In a recent interview, former Vice President Al Gore sounded the alarm of an impending “planetary emergency” if the Keystone Pipeline gets approved or if plans for Northwest coal export terminals proceed.
“We have a planetary emergency,” said Mr. Gore. “I know it drives some people nuts when I say that, but dammit, that’s what we face.”
This is not the first time Mr. Gore has declared the human race to be facing a “planetary emergency”: he’s made the exact same claim in 2005, 2006, 2007, and 2008.
It seems there’s big money to be made in the “planetary emergency” business: since leaving the White House in 2001, Mr. Gore’s assets have gone from less than $2 million to an estimated $100 million.
Much of that money was made through green energy deals subsidized by taxpayers. Fourteen of Mr. Gore’s green tech companies bagged over “$2.5 billion in loans, grants and tax breaks, part of President Obama’s historic push to seed a U.S. renewable-energy industry with public money.”
Still, Mr. Gore says he doesn’t personally profit from his work on behalf of Mother Earth:
I have given, and do give, every year, 100 percent of my salary and 100 percent of distributions from Kleiner Perkins [a venture capital investment firm] to the Climate Reality Project. There is absolutely no income of any sort from Kleiner Perkins that I do not give completely and totally to the Climate Reality Project.

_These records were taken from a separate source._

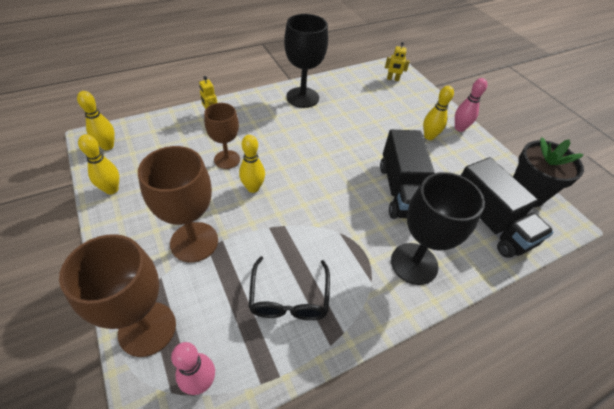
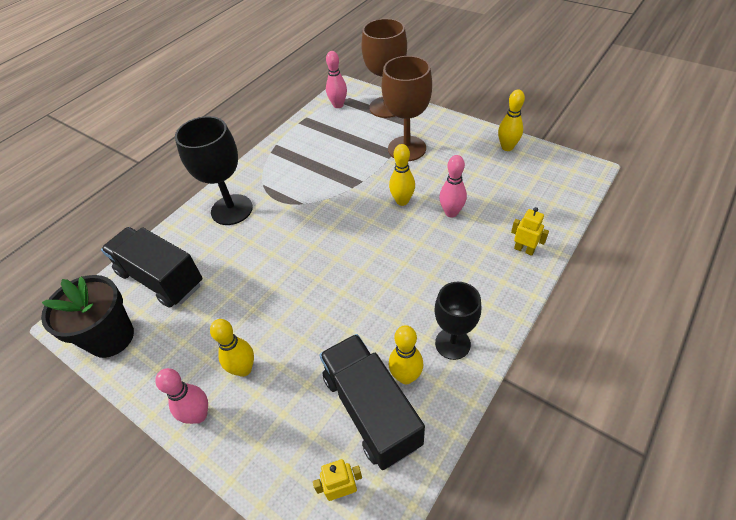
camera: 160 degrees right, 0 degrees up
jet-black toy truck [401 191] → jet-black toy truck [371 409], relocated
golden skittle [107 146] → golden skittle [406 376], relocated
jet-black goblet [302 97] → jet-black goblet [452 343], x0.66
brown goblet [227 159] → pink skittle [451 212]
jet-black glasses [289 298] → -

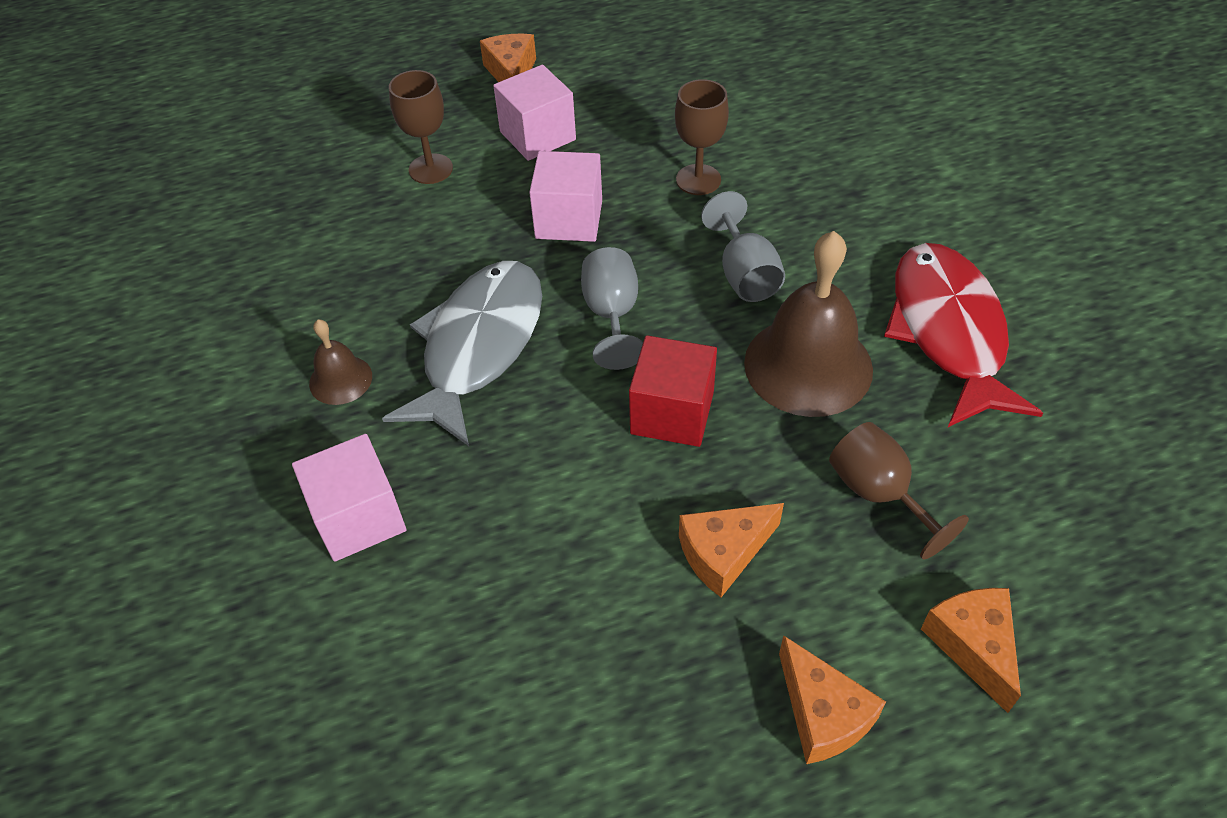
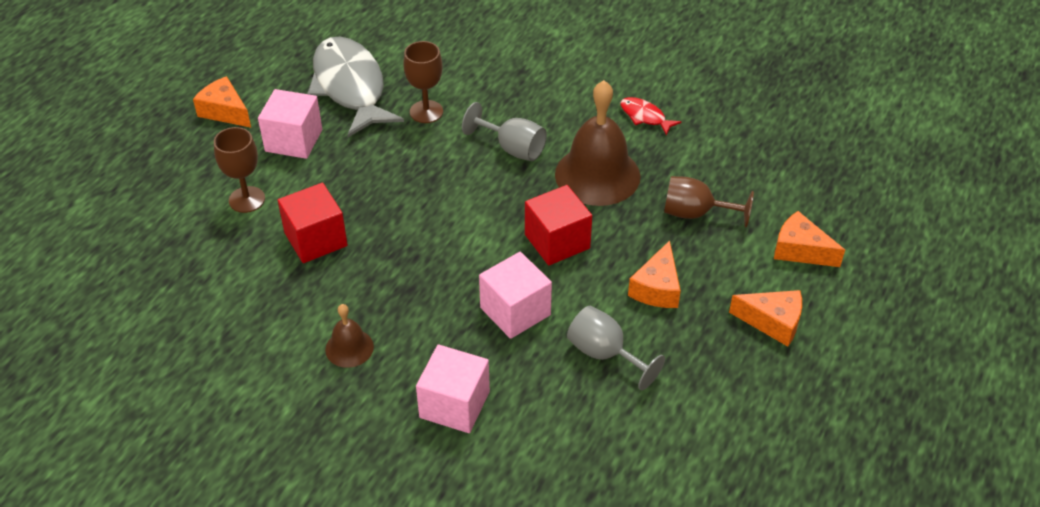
camera: 45 degrees left, 5 degrees down
- → crimson cube [316 239]
gray toy fish [479 347] → gray toy fish [350 87], relocated
pink cube [569 219] → pink cube [515 311], relocated
gray goblet [612 315] → gray goblet [605 354], relocated
crimson toy fish [948 332] → crimson toy fish [645 117], x0.43

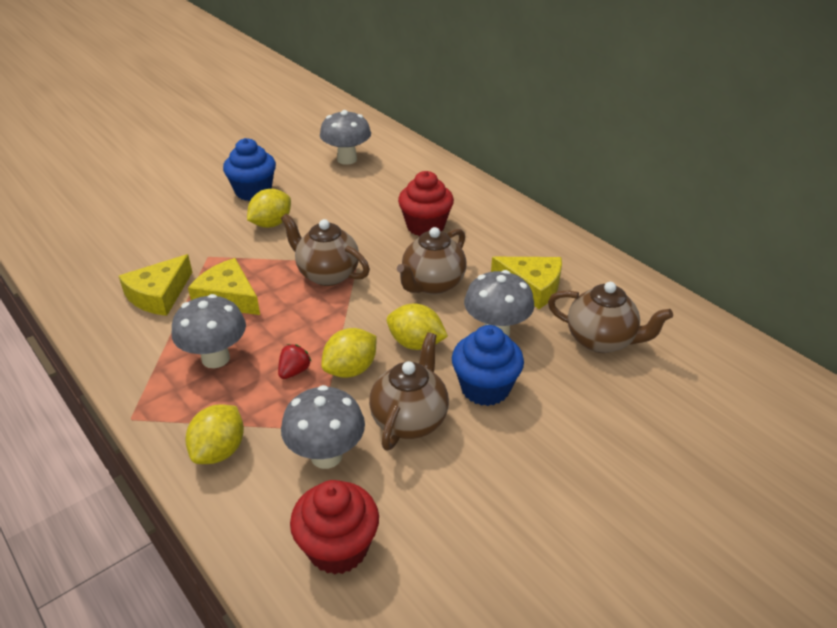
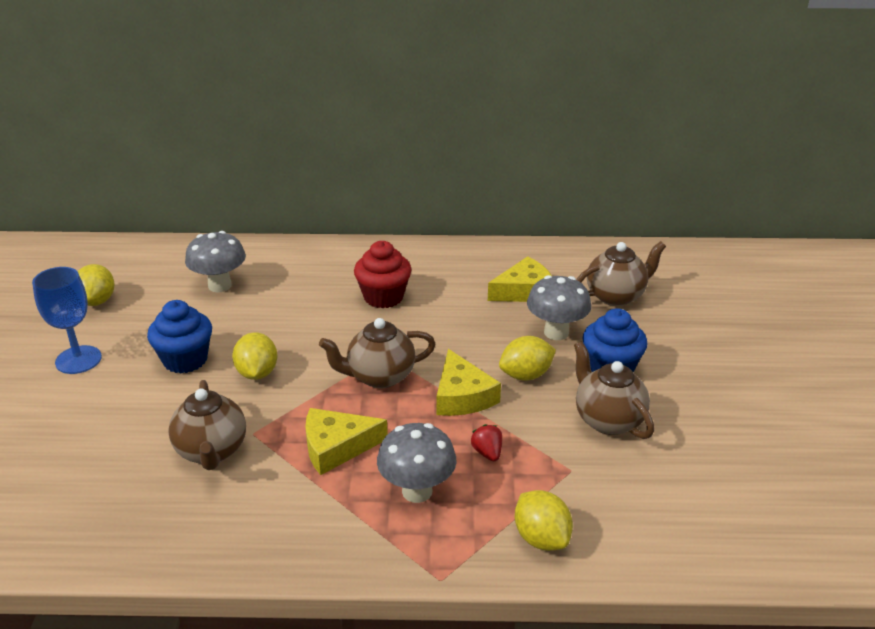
camera: 50 degrees left, 5 degrees down
- → blue goblet [78 360]
golden toy lemon [351 369] → golden toy lemon [97 301], relocated
brown china teapot [432 284] → brown china teapot [212 451], relocated
golden cheese [159 295] → golden cheese [462 396], relocated
gray toadstool [326 456] → -
crimson cupcake [338 548] → -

In a 2009 congressional hearing, Mr. Gore appeared offended when questioned about the massive money he’s made in the green energy business.
“I believe that the transition to a green economy is good for our economy and good for all of us, and I have invested in it,” he said. “If you believe that the reason I have been working on this issue for 30 years is because of greed, you don’t know me.”
Today, Mr. Gore makes up to $175,000 a speech for delivering his “planetary emergency” talk.